No doubt Thorsten Botz-Bornstein is right to highlight that the debate of 2006 and 2007 (if indeed it can be called a debate1) between Jean François Billeter and François Jullien was particularly heated. It was to some extent a personal affair in that both protagonists overstepped the scholarly bounds set for an exchange of arguments, the heat at times reaching the boiling point. Billeter reproached Jullien for no less than instrumentalizing China, fashioned as the absolute Other and instrumentalized for almost no other purpose than to continue a philosophical discourse established by Jullien himself, a discourse that became ever more auto-referential, furthering only the most dubious of ideological interests. In one passage, Billeter goes so far as to claim that, rather than allowing the “Chinese authors” their own voice and letting them develop their own arguments, in the end “it is always him [i.e. Jullien] who talks” (Billeter 2006a, p. 45). Regardless of just how personal Billeter’s opposition to Jullien was meant to be—and at least one commentator claims that beyond the polemical title the text offers a “rigorous argumentation” (Danjou 2006; cf. also Zufferey 2006)—Jullien certainly took it personally, asking himself in his riposte, Chemin faisant, just why Billeter was so angry at him (Jullien 2007, p. 137).

His riposte is marketed on the title page in big letters as a “Réplique à ***,” which is explained by the series editors, Alain Badiou and Barbara Cassin, in terms of the reaction to a splinter that more often than not swiftly removed is quickly forgotten but that occasionally provokes a considerable reflexive gesture, of just the kind that Jullien offers, thanks to ***. A quote by Foucault precedes the text itself, reading: “There are critiques to which one responds and others to which one gives a riposte. [End Page 228] Perhaps wrongly so, for why not similarly lend an ear that is attentive to incomprehension, to banality, to ignorance or to insincerity?” Only once, at the very beginning of the text, is Billeter’s name (by implication the subject either of incomprehension, banality, ignorance, insincerity, or a combination of all four) fully mentioned; thereafter only his initials, JFB, are used. Even until recently the practice of giving the silent treatment has persisted, as when Jullien in the interview with Martin and Spire simply observes “that the sinologists who criticize me … have themselves produced nothing since that critique—do you need names?” (Martin and Spire 2011, p. 209; italics in original), before referring the reader to the many books he has written since Chemin faisant. Needless to add, this point is premised on quantity trumping quality, which is at least slightly disconcerting given that Jullien’s works have been found as early as 1996 to be marked by “a great deal of overlapping if not outright repetition (or at least rewriting)” (Reding 1996, p. 162)—something that apparently still is the case in his many books “produced” since then.

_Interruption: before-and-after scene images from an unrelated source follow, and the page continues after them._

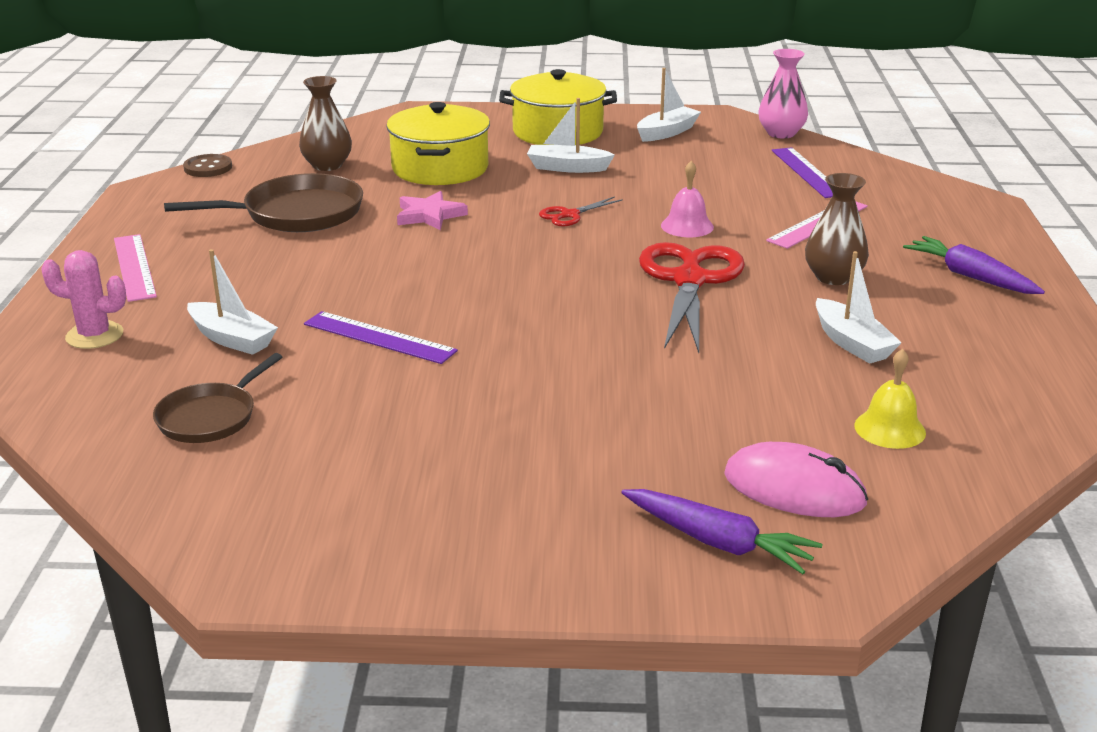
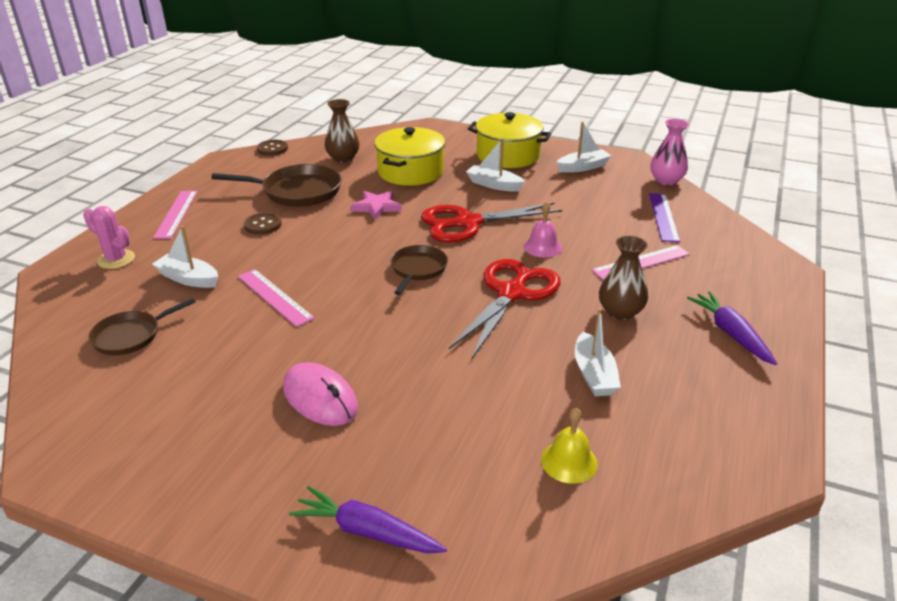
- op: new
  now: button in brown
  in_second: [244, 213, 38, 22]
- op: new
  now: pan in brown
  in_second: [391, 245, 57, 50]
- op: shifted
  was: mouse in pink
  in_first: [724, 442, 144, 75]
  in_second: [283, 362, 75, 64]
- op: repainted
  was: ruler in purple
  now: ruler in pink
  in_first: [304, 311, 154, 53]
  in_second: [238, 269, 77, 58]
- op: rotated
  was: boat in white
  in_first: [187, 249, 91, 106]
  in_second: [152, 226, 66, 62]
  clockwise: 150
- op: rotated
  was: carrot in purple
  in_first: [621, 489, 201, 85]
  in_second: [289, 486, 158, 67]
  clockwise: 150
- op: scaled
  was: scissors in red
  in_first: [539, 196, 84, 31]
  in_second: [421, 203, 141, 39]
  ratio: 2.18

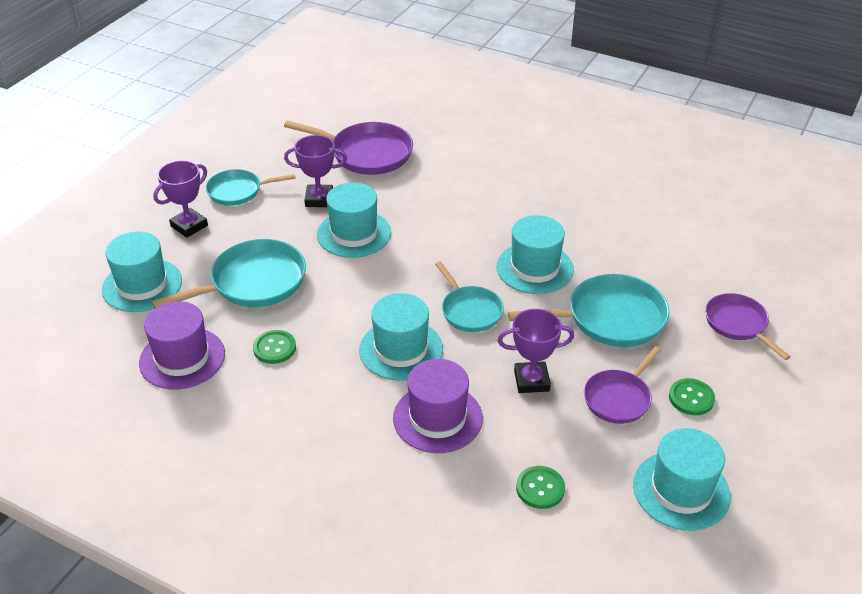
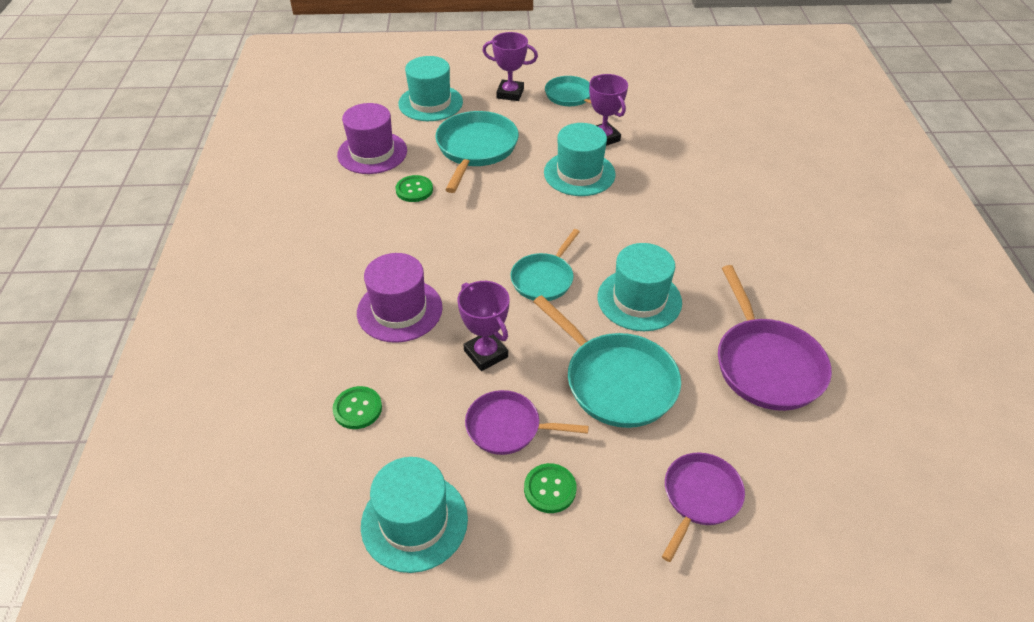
- op: gone
  was: hat in turquoise
  in_first: [359, 293, 84, 88]
- op: shifted
  was: pan in purple
  in_first: [284, 120, 129, 55]
  in_second: [718, 265, 114, 146]
- op: rotated
  was: pan in turquoise
  in_first: [152, 239, 154, 70]
  in_second: [436, 111, 83, 82]
  clockwise: -105

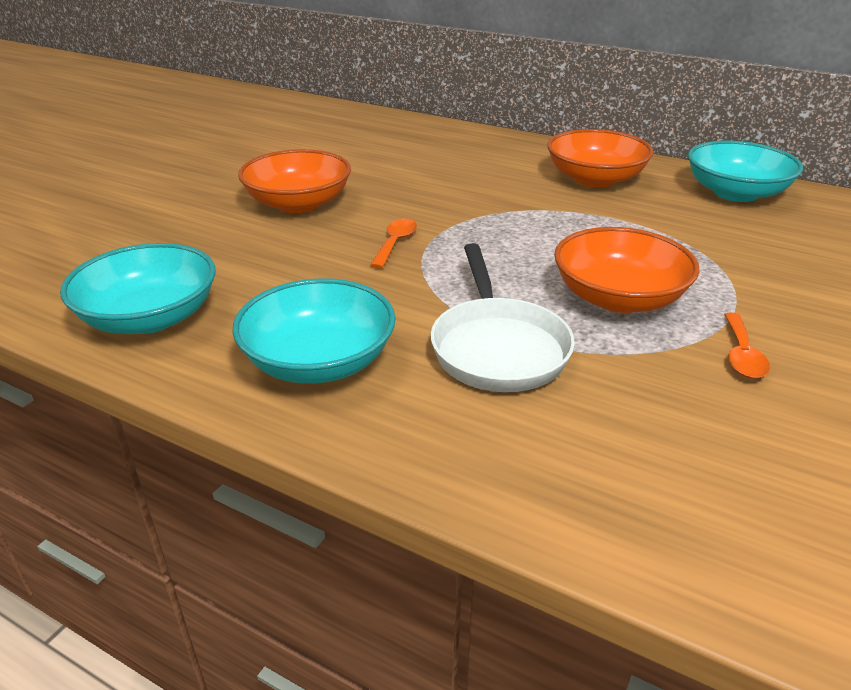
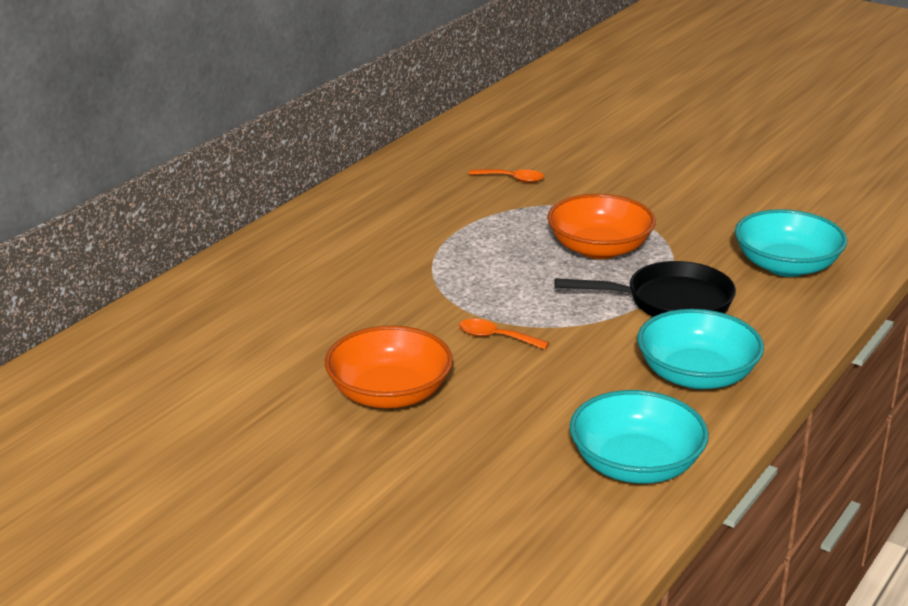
- op: gone
  was: bowl in orange
  in_first: [547, 129, 107, 59]
- op: shifted
  was: bowl in turquoise
  in_first: [688, 141, 115, 61]
  in_second: [735, 209, 112, 68]
- op: shifted
  was: spoon in orange
  in_first: [724, 312, 46, 66]
  in_second: [469, 169, 75, 14]
- op: repainted
  was: pan in white
  now: pan in black
  in_first: [430, 243, 145, 149]
  in_second: [554, 261, 182, 56]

From one standpoint, Botz-Bornstein is also right in referring to the affair as mainly a French debate, involving a sizable number of participants and spanning a considerable period of time, from Billeter and Jullien’s 1989 and 1990 exchange in the pages of Études chinoises over how to read Wang Fuzhi (see Billeter 2006a, p. 37 n. 1); to several volumes on and in co-operative works with Jullien (Jullien and Marchaisse 2000, Marchaisse 2003, Cornaz and Marchaisse 2004, Chartier and Marchaisse 2005, Jousset 2006, and Serrurier and Bricout 2011); to the publication of the partisan Oser Construire: Pour Jullien (Chartier 2007) and Billeter’s answer to it (Billeter 2007); to the many discussions of Jullien that continue to take as their starting point the exchange with Billeter (cf. Keck 2009). The text by Martin and Spire, for instance, makes ample reference to the debate, as Botz-Bornstein mentions, and speaks out in favor of Jullien (Martin and Spire 2011, pp. 77–97). Yet, the debate is also the starting point for Jean Levi’s (2011) recent criticism of Jullien. Beyond the borders of France...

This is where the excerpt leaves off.